Case Series for Traumatized Refugees With Khat Dependence

May 10, 2017 updated by: Michael Odenwald, University of Konstanz

Sustainable and Adapted Treatment Strategies to Restore Psychological Functioning and Mental Health Among Displaced Somalis: Preparation of a Multicenter Treatment Study (P114/02/2014): Pilot Study 3.

The research project will offer psychotherapeutic treatment to Somali refugees with PTSD and comorbid khat dependence. In this case series, evidence-based techniques will be applied and adapted to the cultural background of Somali refugees in Kenya.

Study Overview

Status

Completed

Conditions

Intervention / Treatment

Detailed Description

More than 500.000 Somali refugees live in Kenya. This group is especially burdened by high rates of exposure to traumatic events, high prevalence of PTSD and a high comorbidity with substance use disorders, mainly related to khat (catha edulis). There's a shortage of literature on psychotherapeutic methods that are applicable in this group. The aim of this case series is to develop modifications of standard therapeutic techniques to the Somali culture and to the needs of this group. Twenty successive cases will be recruited from a community clinic where refugees often seek for treatment because of psychiatric problems. Senior level psychotherapists will apply and adapt techniques and approaches like Community Reinforcement Approach (CRA), Relapse Prevention (RP), and Narrative Exposure Therapy (NET); all sessions will be video recorded. Regular supervision with external experts and group discussions will be held to evaluate and adapt the single procedures and techniques. The aim of this study is the development of a standardized approach that can be used in a Randomized Controlled Trial which will be conduced in the future.

Study Type

Interventional

Enrollment (Anticipated)

20

Phase

  • Not Applicable

Contacts and Locations

This section provides the contact details for those conducting the study, and information on where this study is being conducted.

Study Locations

  • Kenya
      • Nairobi, Kenya
        • Africa Mental Health Foundation

Participation Criteria

Researchers look for people who fit a certain description, called eligibility criteria. Some examples of these criteria are a person's general health condition or prior treatments.

Eligibility Criteria

Ages Eligible for Study

18 years and older (Adult, Older Adult)

Accepts Healthy Volunteers

No

Genders Eligible for Study

Male

Description

Inclusion Criteria:

PTSD (DSM-IV) Khat Dependence (DSM-IV)

Exclusion Criteria:

Severe Psychotic Disorder Suicidality Mental Disability

Study Plan

This section provides details of the study plan, including how the study is designed and what the study is measuring.
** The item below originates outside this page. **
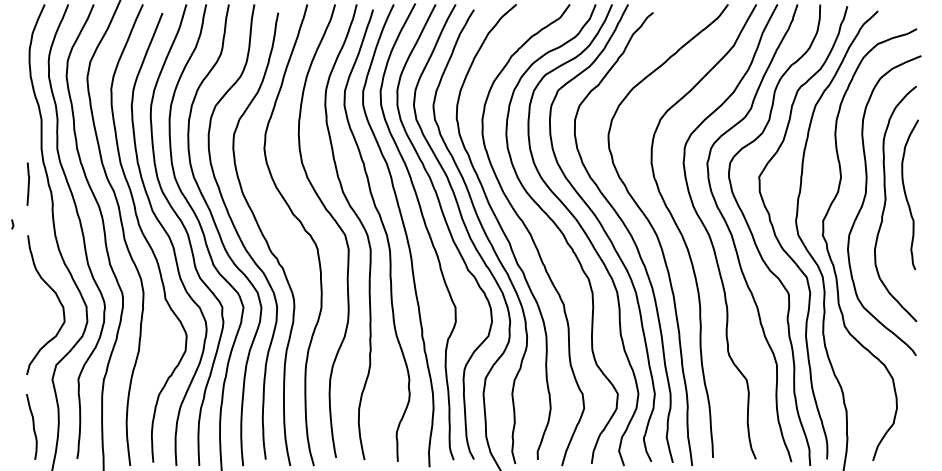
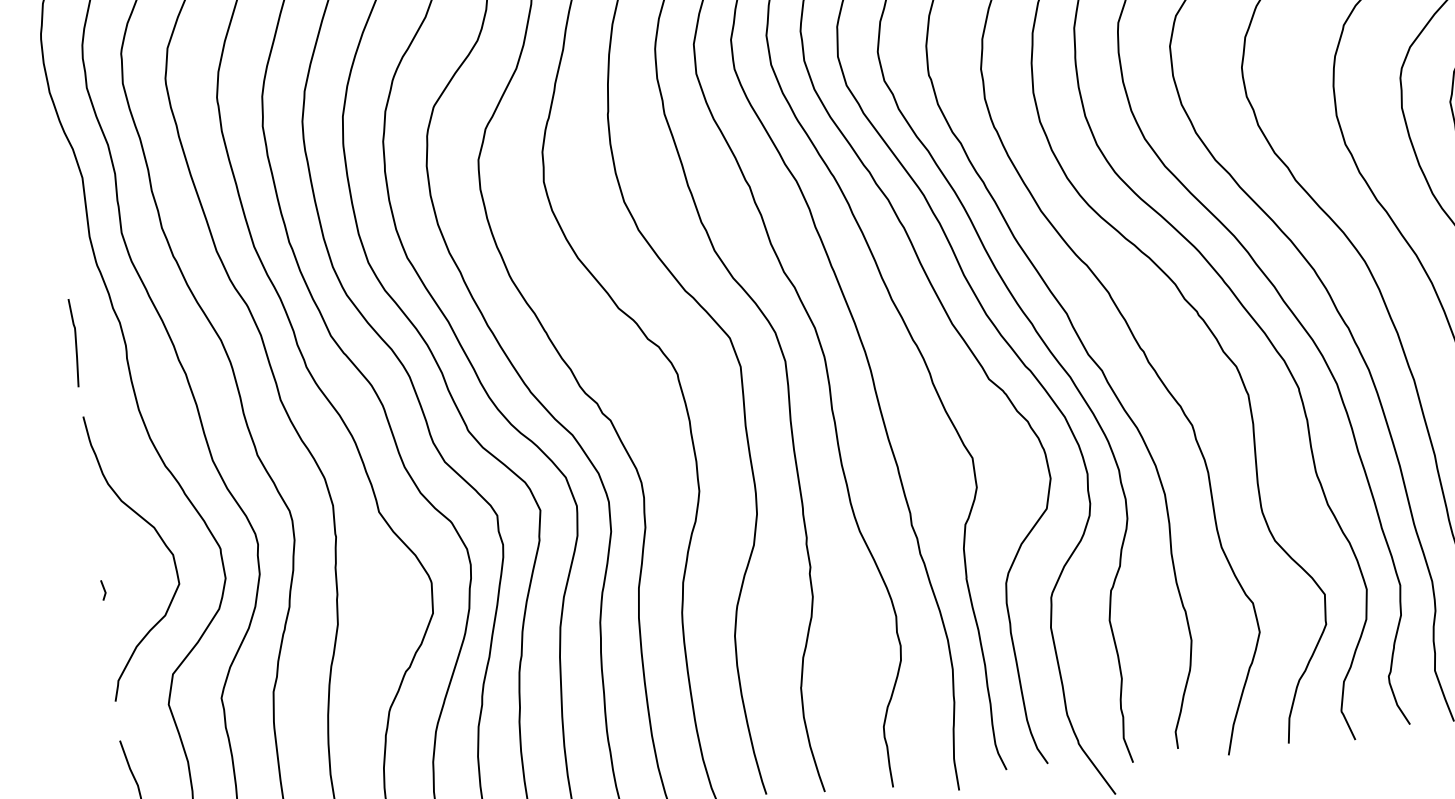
curve: (28, 183) -> (75, 341), moved
line: (12, 224) -> (103, 590), moved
How is the study designed?

Design Details

  • Primary Purpose: Treatment
  • Allocation: N/A
  • Interventional Model: Single Group Assignment
  • Masking: None (Open Label)

Arms and Interventions

Participant Group / Arm
Intervention / Treatment
Experimental: Integrated Psychotherapeutic Intervention
Integrated treatment of khat use disorder and PTSD
Behavioral: Integrated Psychotherapeutic Intervention
Evidence-based standard tools for the treatment of PTSD and comorbid khat dependence: Community Reinforcement Approach, Relapse Prevention, Narrative Exposure Therapy

What is the study measuring?

Primary Outcome Measures

Outcome Measure
Measure Description
Time Frame
Posttraumatic Stress Diagnostic Scale (PDS)
Time Frame: 3 months
Pre-post change of self-reported PTSD-symptom severity
3 months
Time-Line Follow Back(TLFB)
Time Frame: 3 months
Pre-post change of self-reported days with khat use
3 months

Secondary Outcome Measures

Outcome Measure
Measure Description
Time Frame
Hopkins Symptom Checklist (HSCL)
Time Frame: 3 months
Pre-post change of self-reported depressive symptoms
3 months

Collaborators and Investigators

This is where you will find people and organizations involved with this study.

Sponsor

University of Konstanz

Collaborators

Africa Mental Health Foundation

Study record dates

These dates track the progress of study record and summary results submissions to ClinicalTrials.gov. Study records and reported results are reviewed by the National Library of Medicine (NLM) to make sure they meet specific quality control standards before being posted on the public website.

Study Major Dates

Study Start (Actual)

January 1, 2015

Primary Completion (Actual)

September 1, 2015

Study Completion (Actual)

December 1, 2015

Study Registration Dates

First Submitted

September 30, 2014

First Submitted That Met QC Criteria

October 5, 2014

First Posted (Estimate)

October 8, 2014

Study Record Updates

Last Update Posted (Actual)

May 11, 2017

Last Update Submitted That Met QC Criteria

May 10, 2017

Last Verified

May 1, 2017

More Information

Terms related to this study

Additional Relevant MeSH Terms

Other Study ID Numbers

  • 01DG13020_a

This information was retrieved directly from the website clinicaltrials.gov without any changes. If you have any requests to change, remove or update your study details, please contact register@clinicaltrials.gov. As soon as a change is implemented on clinicaltrials.gov, this will be updated automatically on our website as well.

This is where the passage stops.